From: Aaron Lu <aaron.lwe@gmail.com>
To: Peter Zijlstra <peterz@infradead.org>
Cc: "Vineeth Remanan Pillai" <vpillai@digitalocean.com>,
"Nishanth Aravamudan" <naravamudan@digitalocean.com>,
"Julien Desfossez" <jdesfossez@digitalocean.com>,
"Tim Chen" <tim.c.chen@linux.intel.com>,
"Ingo Molnar" <mingo@kernel.org>,
"Thomas Gleixner" <tglx@linutronix.de>,
"Paul Turner" <pjt@google.com>,
"Linus Torvalds" <torvalds@linux-foundation.org>,
"Aaron Lu" <aaron.lu@linux.alibaba.com>,
"Linux List Kernel Mailing" <linux-kernel@vger.kernel.org>,
"Frédéric Weisbecker" <fweisbec@gmail.com>,
"Kees Cook" <keescook@chromium.org>,
"Greg Kerr" <kerrnel@google.com>, "Phil Auld" <pauld@redhat.com>,
"Aubrey Li" <aubrey.intel@gmail.com>,
"Li, Aubrey" <aubrey.li@linux.intel.com>,
"Valentin Schneider" <valentin.schneider@arm.com>,
"Mel Gorman" <mgorman@techsingularity.net>,
"Pawan Gupta" <pawan.kumar.gupta@linux.intel.com>,
"Paolo Bonzini" <pbonzini@redhat.com>,
"Joel Fernandes" <joelaf@google.com>,
"Joel Fernandes" <joel@joelfernandes.org>
Subject: Re: [PATCH updated v2] sched/fair: core wide cfs task priority comparison
Date: Fri, 8 May 2020 16:44:19 +0800 [thread overview]
Message-ID: <20200508084419.GA120223@aaronlu-desktop> (raw)
In-Reply-To: <20200506143506.GH5298@hirez.programming.kicks-ass.net>
On Wed, May 06, 2020 at 04:35:06PM +0200, Peter Zijlstra wrote:
>
> Sorry for being verbose; I've been procrastinating replying, and in
> doing so the things I wanted to say kept growing.
>
> On Fri, Apr 24, 2020 at 10:24:43PM +0800, Aaron Lu wrote:
>
> > To make this work, the root level sched entities' vruntime of the two
> > threads must be directly comparable.

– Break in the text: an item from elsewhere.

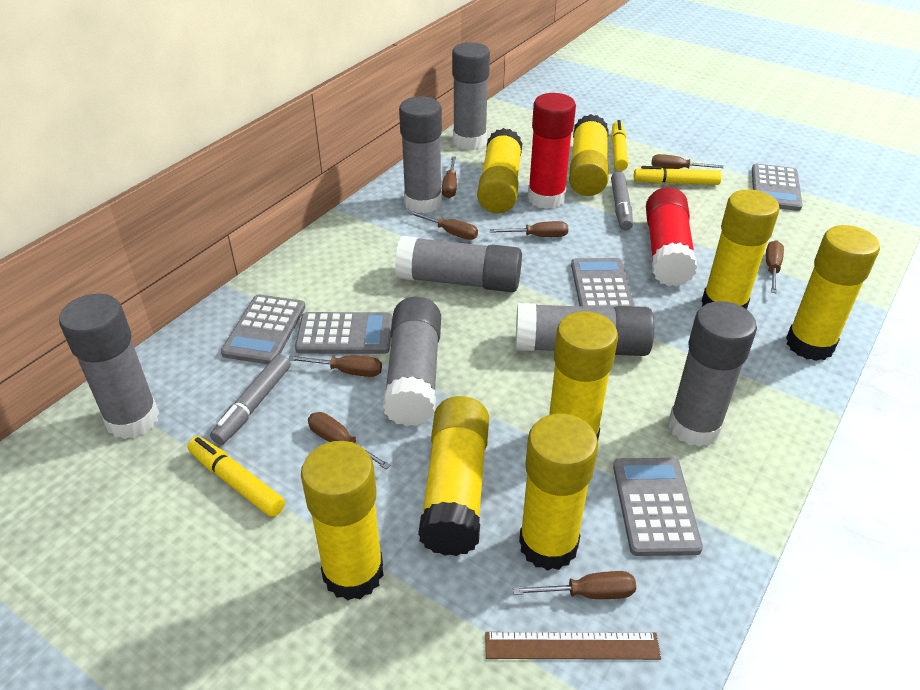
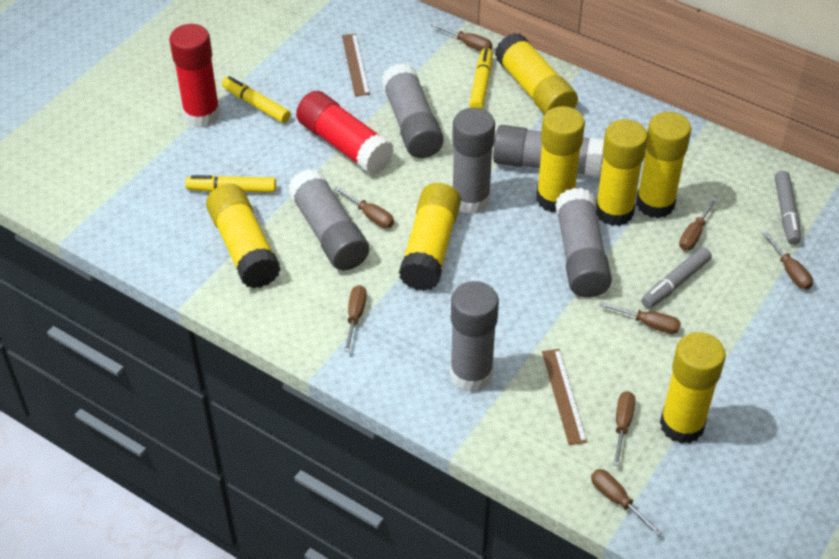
brown ruler: 1 -> 2
grey calculator: 5 -> 0
grey glue stick: 7 -> 6
yellow glue stick: 8 -> 7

So one of the hyperthread's root
> > cfs_rq's min_vruntime is chosen as the core wide one and all root level
> > sched entities' vruntime is normalized against it.
>
> > +/*
> > + * This is called in stop machine context so no need to take the rq lock.
> > + *
> > + * Core scheduling is going to be enabled and the root level sched entities
> > + * of both siblings will use cfs_rq->min_vruntime as the common cfs_rq
> > + * min_vruntime, so it's necessary to normalize vruntime of existing root
> > + * level sched entities in sibling_cfs_rq.
> > + *
> > + * Update of sibling_cfs_rq's min_vruntime isn't necessary as we will be
> > + * only using cfs_rq->min_vruntime during the entire run of core scheduling.
> > + */
> > +void sched_core_normalize_se_vruntime(int cpu)
> > +{
> > + struct cfs_rq *cfs_rq = &cpu_rq(cpu)->cfs;
> > + int i;
> > +
> > + for_each_cpu(i, cpu_smt_mask(cpu)) {
> > + struct sched_entity *se, *next;
> > + struct cfs_rq *sibling_cfs_rq;
> > + s64 delta;
> > +
> > + if (i == cpu)
> > + continue;
> > +
> > + sibling_cfs_rq = &cpu_rq(i)->cfs;
> > + if (!sibling_cfs_rq->nr_running)
> > + continue;
> > +
> > + delta = cfs_rq->min_vruntime - sibling_cfs_rq->min_vruntime;
> > + rbtree_postorder_for_each_entry_safe(se, next,
> > + &sibling_cfs_rq->tasks_timeline.rb_root,
> > + run_node) {
> > + se->vruntime += delta;
> > + }
> > + }
> > +}
>
> Aside from this being way to complicated for what it does -- you
> could've saved the min_vruntime for each rq and compared them with
> subtraction -- it is also terminally broken afaict.
>
> Consider any infeasible weight scenario. Take for instance two tasks,
> each bound to their respective sibling, one with weight 1 and one with
> weight 2. Then the lower weight task will run ahead of the higher weight
> task without bound.
I don't follow how this could happen. Even the lower weight task runs
first, after some time, the higher weight task will get its turn and
from then on, the higher weight task will get more chance to run(due to
its higher weight and thus, slower accumulation of vruntime).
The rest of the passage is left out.